Will Willimon has a great post up right now called Divine Wisdom Among ‘Little Old Ladies’ where he responds to a negative comment somebody made about a specific group of churches: “There’s nobody left in the churches except for a few little old ladies.” As always he writes with warm humor and deep conviction, and as is his style, he deftly turns things around and shows us a God who is known for His affinity for reversals. It is a short little post that is worth the read.

It reminded me of something that happened to me in a Fuller Seminary classroom a few years back. I had arrived early for a class and was jotting down some notes in my folder when a young male student entered the classroom and took a seat in front of me. Next to me sat a young female student, and the two of them struck up a conversation. It turned out that they had both attended the same private Christian college not far from L.A., and they spent a few minutes reminiscing and reconnecting over their college days. At one point, the young woman told her college friend who her roommate was, and that her roommate was doing graduate work at USC. The young man looked at her warily: “You guys don’t live around there, do you?”

At this point I stopped writing and I cocked my head a bit, waiting for her response. You see, the “around there” that he was alluding to is my neighborhood, and I was curious to hear her response.

“Are you kidding me?” she said, with a laugh. “Two single women living in that neighborhood? That would be crazy!”

My eyes actually filled with tears at her words. Not only because I took offense at how she thought of the people I love and live with; not just because of the prejudice and fear so evident in her words; not simply because she and her friend, who were likely the products of so much privilege, could not see worth and beauty in the place I call home, but because our church was built on the backs of single women making just that choice.

Like Willimon’s post reminds us: we know and serve a God who delights in using “what is foolish in the world to shame the wise; God has chosen what is weak in the world to shame the strong; God chose what is low and despised in the world to shame the strong; God chose what is low and despised in the world, things that are not, to reduce to nothing things that are” (I Corinthians 1:27-28).”

Do we really want this to be true about God? Are we willing to allow it to shape the way we see our churches and our world? Do we have the imagination necessary to let this truth come into our life and change it?

I am lucky. I serve a church with a history of young, single woman who were given the faith to believe it.

7 comments

  1. Yeah, I love his writing. I have an audio tape of a sermon he gave at my denomination’s annual pastor’s conference many years ago. I literally listened to it until the tape wore out. He’s a great preacher!

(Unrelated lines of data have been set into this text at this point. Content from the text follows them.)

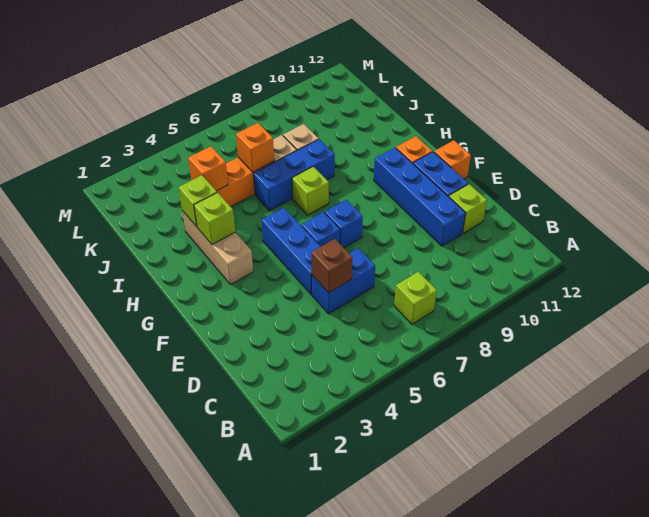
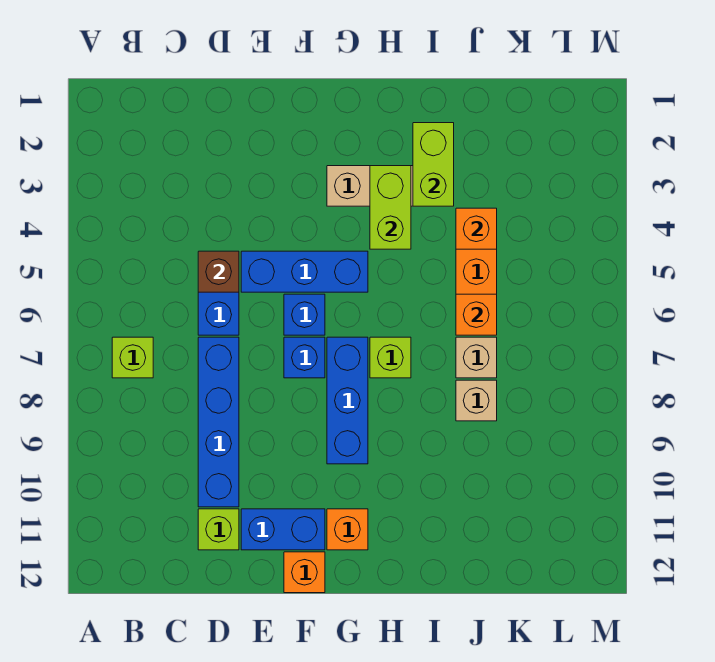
blue brick D10:G10 level 1 -> blue brick D7:D10 level 1
lime brick H3 level 2 -> lime brick H3:H4 level 2
lime brick I3 level 2 -> lime brick I2:I3 level 2
blue brick I6:I8 level 1 -> blue brick G7:G9 level 1

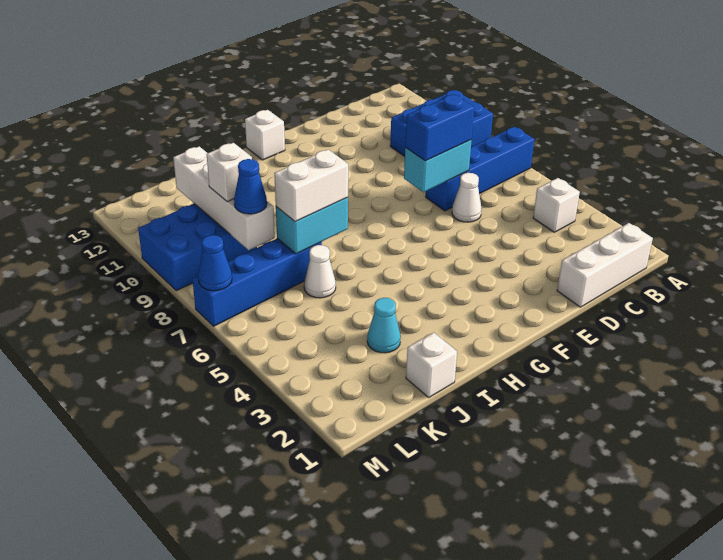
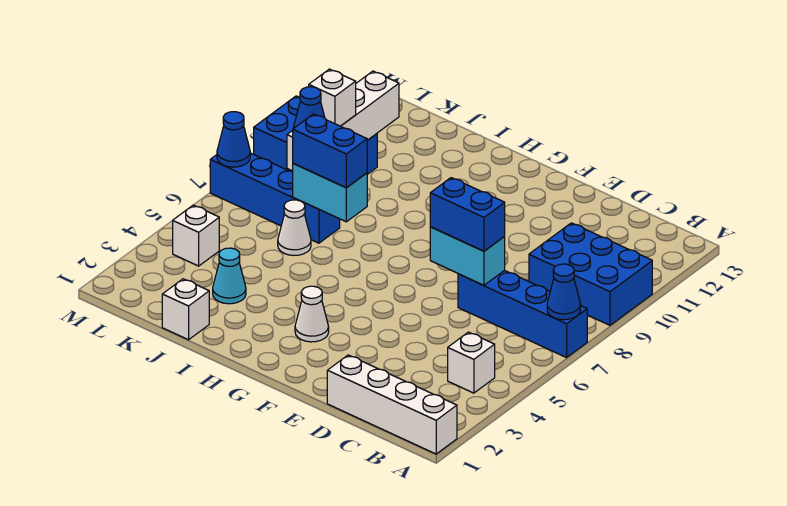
none -> blue cone A7 level 2
white brick B1:D1 level 1 -> white brick A1:D1 level 1
white cone D6 level 1 -> white cone G3 level 1
white brick G13 level 1 -> white brick L4 level 1
white brick I7:J7 level 3 -> blue brick I7:J7 level 3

  2. They are right. If you had the choice would you live around the USC campus? Eventually you will move because it is a run down area that is not a place to raise children unless you have to. Do you mean to tell us that you will remain there once you land a good job and have the means to own something in a safer area?

  3. My family does live here by choice. There are very distinct challenges to living here and raising a family, and we turned down a handful of “good jobs” to plant ourselves here. We certainly recognize how strange this looks in light of other choices we could make that would be much more mainstream. And we certainly would not be here if we did not feel compelled by God to do what we are doing.

  4. I find this sentence interesting – “our church was built on the backs of single women making just that choice” – it makes it sound as if people are being sacrificed in the form of manual labor for a physical brick and mortar “church.” Doesn’t seem like that’s what you mean to communicate. Just a random thought.